À compter du 1er juillet également, le système du bonus-malus s'appliquera aux entreprises. Selon le ministère du Travail, il prévu pour récompenser les entreprises vertueuses en termes d’emploi durable et sanctionner financièrement celles qui recourent de manière excessive aux contrats courts. Il s'agit d'inciter les entreprises à proposer davantage de CDI et à rallonger la durée des CDD.

Une «période de référence» se mettra donc en place pour les entreprises au 1er juillet. «Les entreprises qui abusent verront les premières sanctions en octobre 2022», signale Fadila Khattabi. En revanche, les entreprises concernées par les fermetures administratives ne seront pas incluses dans le dispositif du bonus-malus.

Déploiement du SPIE en Côte-d'Or


La députée applaudit la mise en place du Service Public de l'Insertion et de l'Emploi (SPIE). Le 20 avril dernier, la ministre chargée de l'Insertion a annoncé que la Côte-d'Or figurait parmi les premiers territoires retenus pour déployer le SPIE (lire le communiqué).

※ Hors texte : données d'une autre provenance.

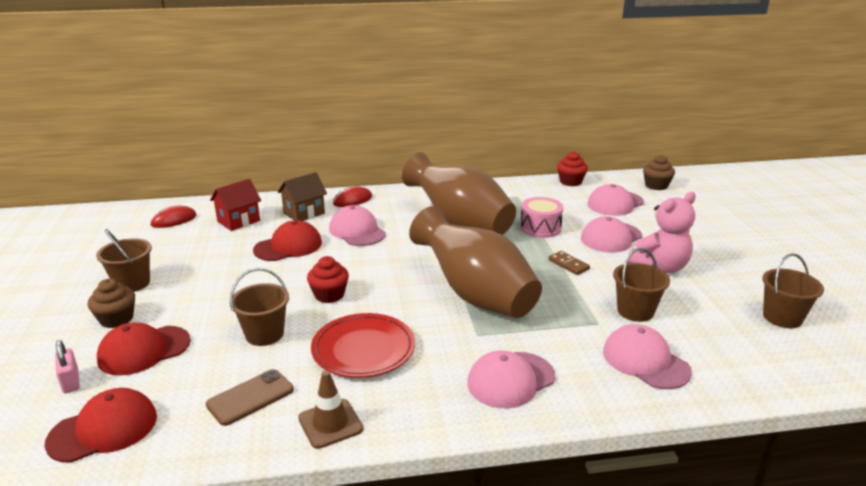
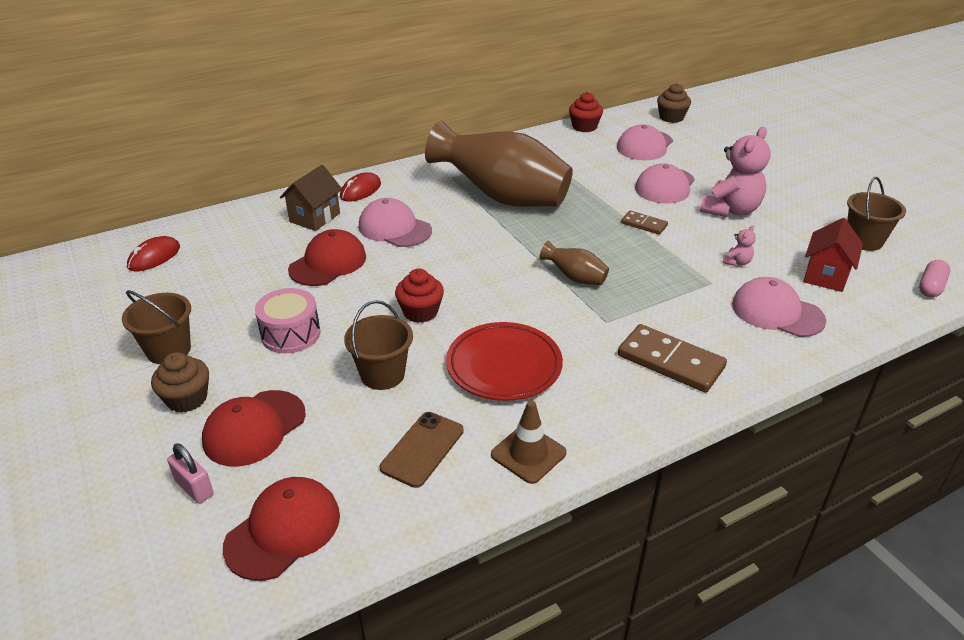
camera: 20 degrees left, 10 degrees up
(238, 221) = (240, 242): red house -> red house (825, 276)
(475, 295) = (575, 278): brown vase -> brown vase, size x0.41
(510, 380) = (670, 362): pink cap -> brown domino
(540, 228) = (589, 187): pink drum -> pink drum (290, 334)
(635, 311) = (737, 262): brown bucket -> pink teddy bear
(830, 373) = (930, 287): none -> pink capsule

«En plus de l'accompagnement des compétences, il faut un accompagnement social», justifie la députée. Le SPIE s'attachera à lutter contre les freins à l'emploi comme l'accès aux soins ou les problématiques de logement.

«L'assurance chômage est le bien commun de tous les Français», selon Fadila Khattabi mais «le système ne permet pas de sortie de cette précarité». L'ex-élue socialiste rend hommage à François Hollande pour la création de la prime d'activité, s'empressant d'ajouter que depuis l'élection d'Emmanuel Macron, la prime d'activité a doublé : «quand on travaille au SMIC, on touche la prime d'activité».